7.2.1.2.2.1. Setup Instances#

7.2.1.2.2.1.1. Create an instance#
7.2.1.2.2.1.2. Instance shutdown#

Shutdown event:

  • Manual click to shutdown

  • After the idle inactive period

  • There is no kernel activity for the specified time period

running a cell or new output printing to a notebook is activity that resets the idle shutdown timer

Billing:

  • While your instance is shut down, there are no CPU or GPU usage charges except for scheduled executions that run during the shutdown

  • Disk storage charges still apply while your instance is shut down. For more information, see Pricing.
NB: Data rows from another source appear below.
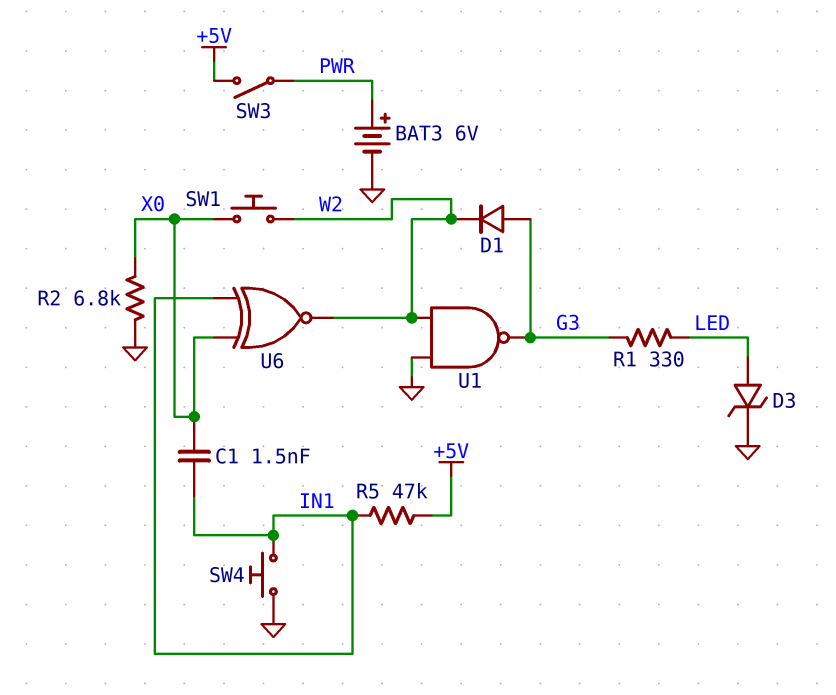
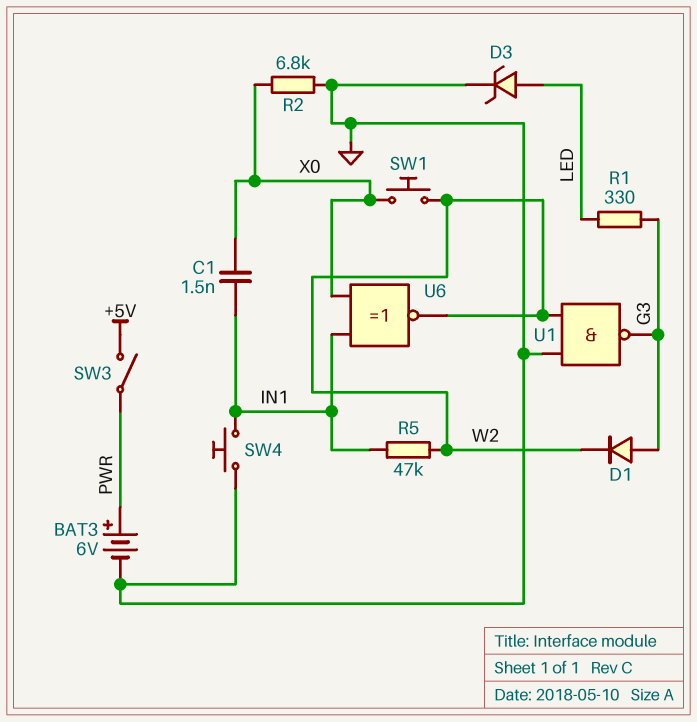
R5: 47k (+5V, IN1) -> 47k (IN1, W2)

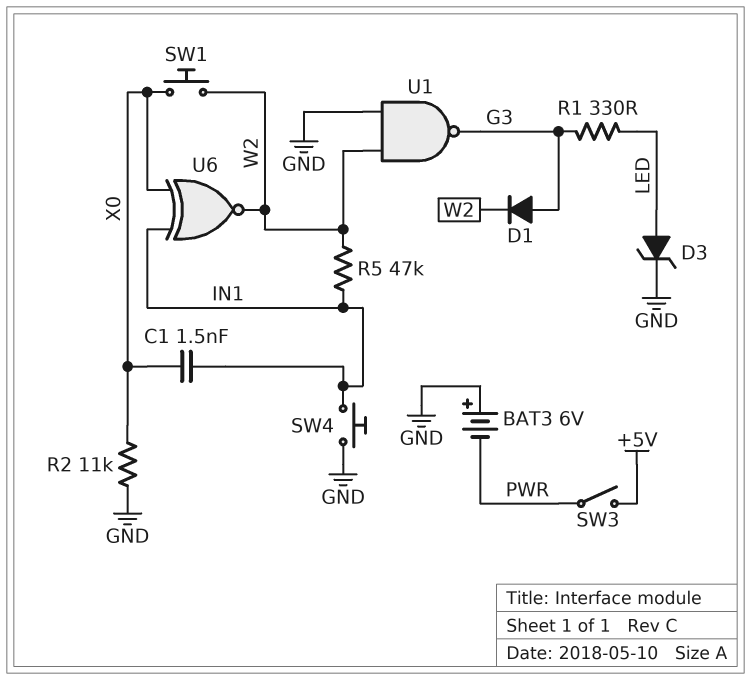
BAT3: 6V (plus PWR, minus GND) -> 6V (plus GND, minus PWR)
R2: 6.8k (GND, X0) -> 11k (GND, X0)

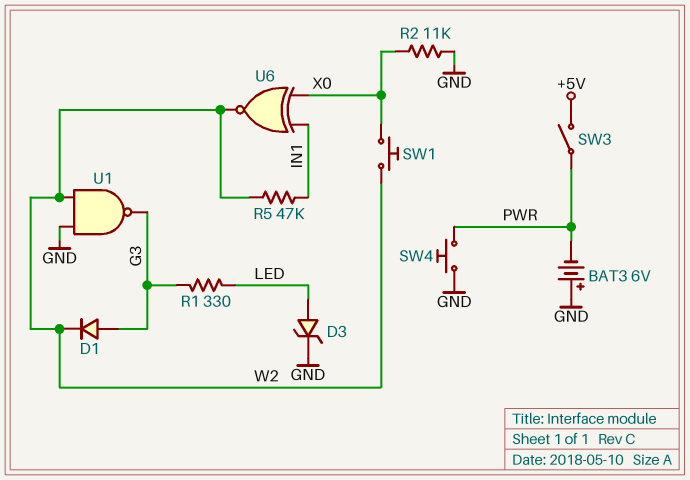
C1: 1.5nF (IN1, X0) -> none
SW4: button (GND, IN1) -> button (GND, PWR)

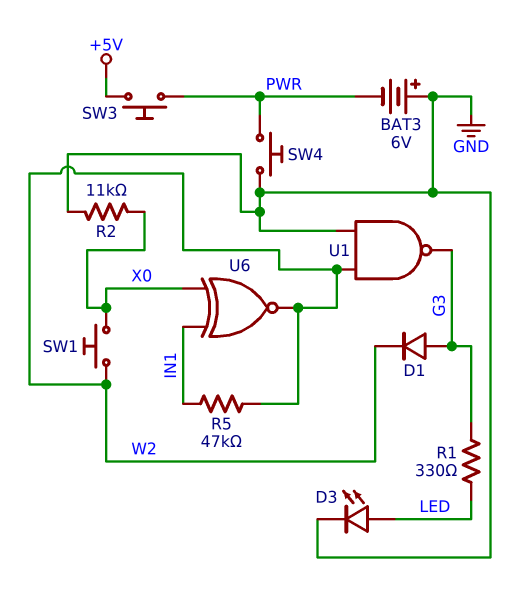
D3: zener (A LED, K GND) -> LED (A LED, K GND)
SW3: switch (+5V, PWR) -> button (+5V, PWR)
Automated shutdown: Shut down after being idle for a specific time period by default

Scheduled executions: Scheduled executions run while instance is shut down

gcloud CLI config:

  • Create instance

gcloud workbench instances create INSTANCE_NAME --metadata=idle-timeout-seconds=86400
  • Update instance

gcloud workbench instances update INSTANCE_NAME --metadata=idle-timeout-seconds=86400
7.2.1.2.2.1.3. Change the machine type and configure GPUs#
7.2.1.2.2.1.4. Migrate your data to a new Vertex AI Workbench instance#
7.2.1.2.2.1.5. Remote SSH#
7.2.1.2.2.1.6. Limitation#

7.2.1.2.2.2. Schedule run noteboook#

Set scheduler

  1. Next to your instance’s name, click **Open JupyterLab

  2. In the folder File Browser, double-click the example notebook file to open it.
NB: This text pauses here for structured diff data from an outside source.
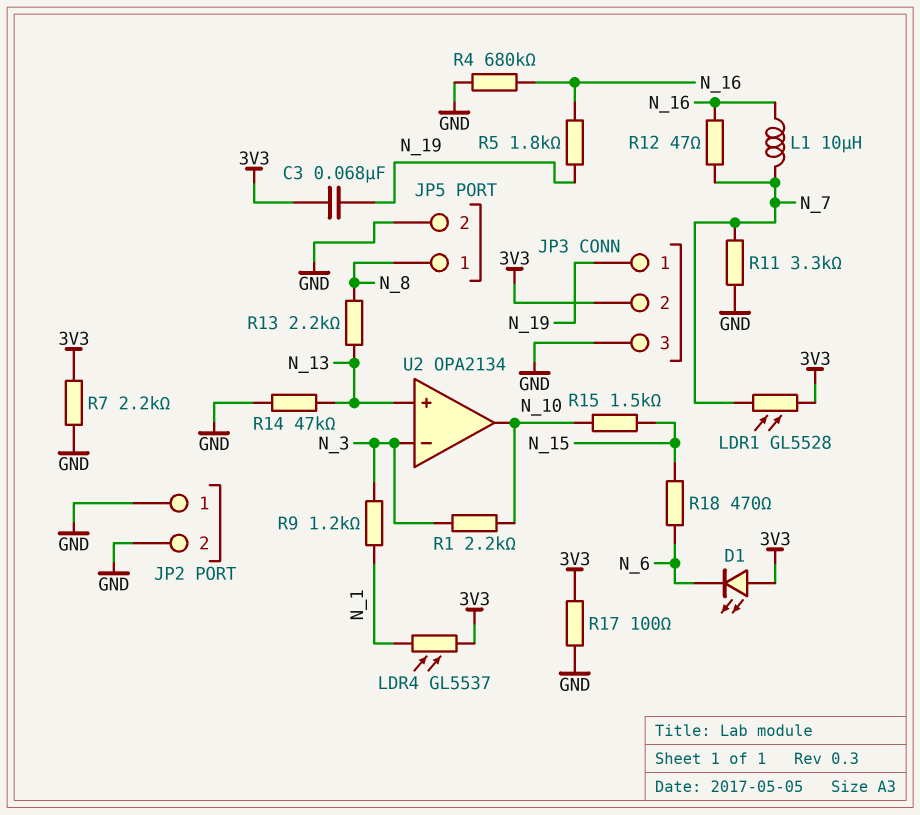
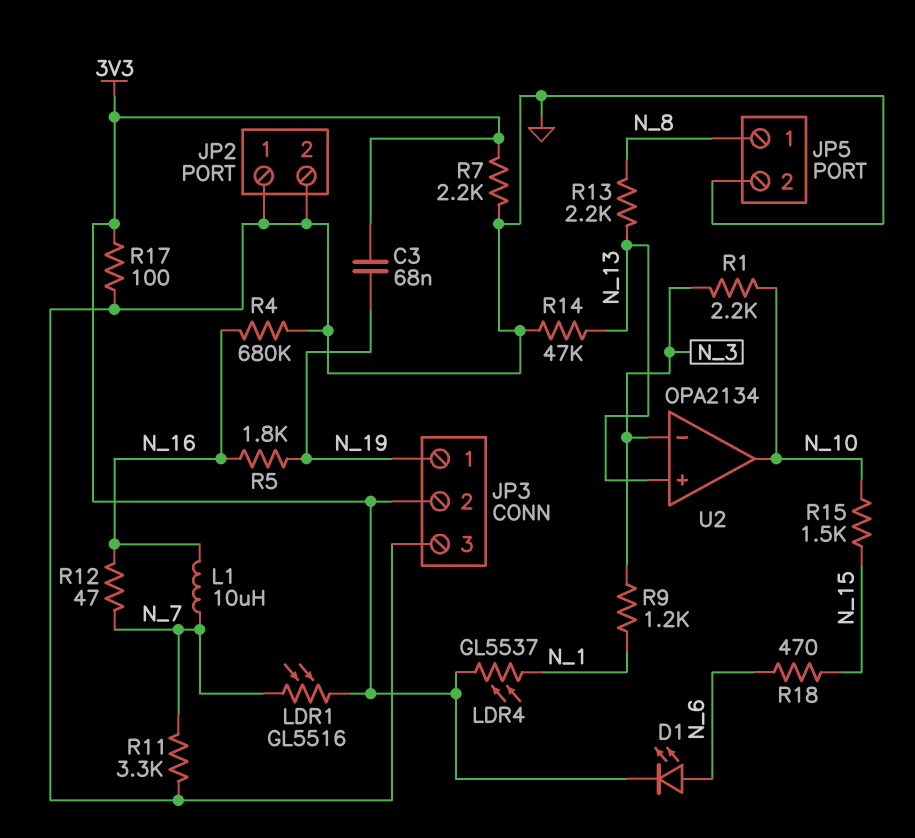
D1: LED (A 3V3, K N_6) -> LED (A N_6, K 3V3)
LDR1: GL5528 (3V3, N_7) -> GL5516 (3V3, N_7)

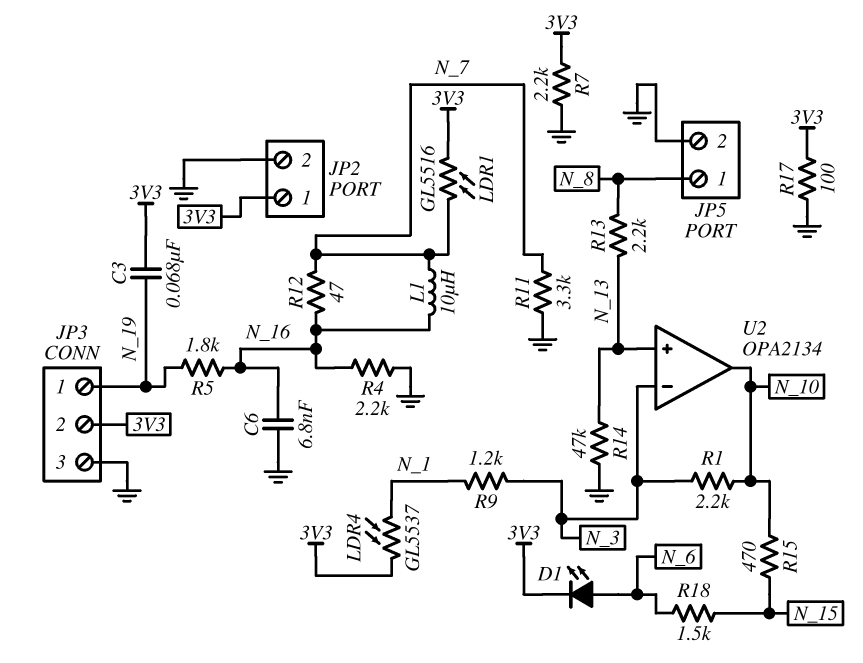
C6: none -> 6.8nF (GND, N_16)
JP2 pin 1: GND -> 3V3
R4: 680k (GND, N_16) -> 2.2k (GND, N_16)
R15: 1.5k (N_10, N_15) -> 470 (N_10, N_15)
R18: 470 (N_6, N_15) -> 1.5k (N_6, N_15)

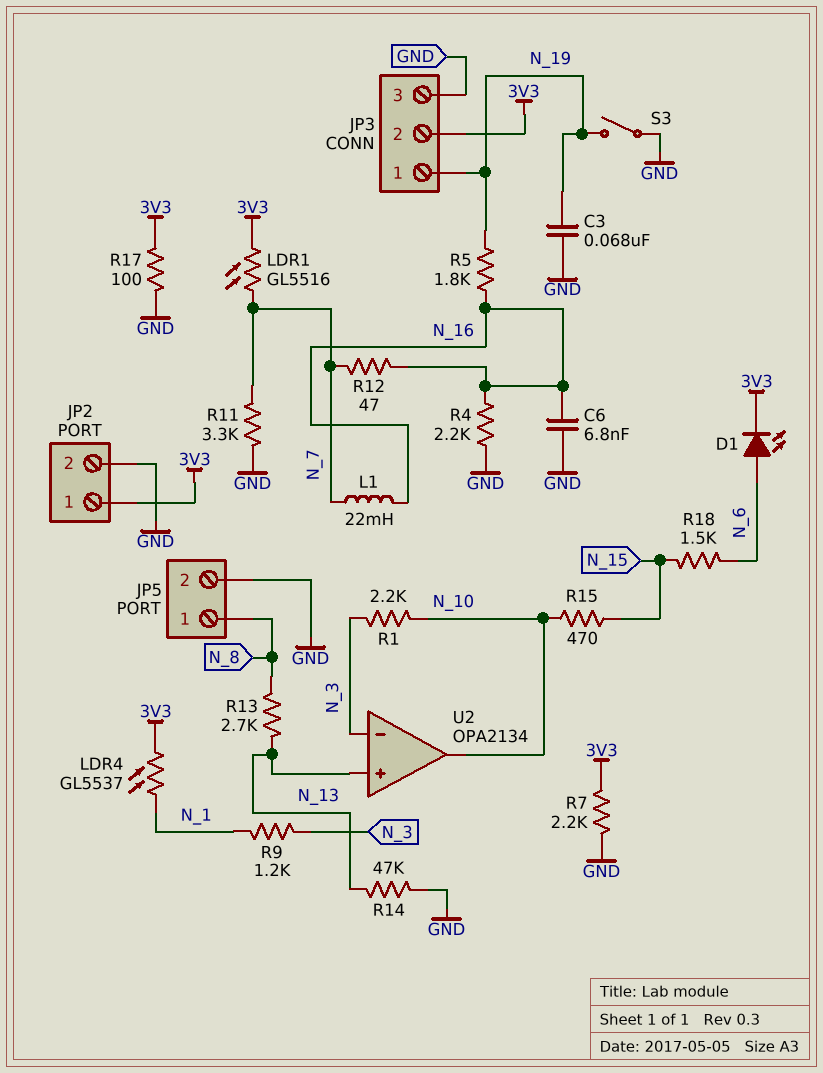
C3: 68nF (3V3, N_19) -> 68nF (GND, N_19)
L1: 10uH (N_7, N_16) -> 22mH (N_7, N_16)
R13: 2.2k (N_8, N_13) -> 2.7k (N_8, N_13)
S3: none -> switch (GND, N_19)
  3. Click the  Execute button.

  4. In the Submit notebooks to Executor dialog, in the Type field, select Schedule-based recurring executions.

    By default, the executor runs your notebook file every hour at the 00 minute of the hour.

  5. In Advanced options, enter a name for your bucket in the Cloud Storage bucket field, and then click Create and select. The executor stores your notebook output in the Cloud Storage bucket.

  6. Click Submit. Your notebook file runs automatically on the schedule that you set.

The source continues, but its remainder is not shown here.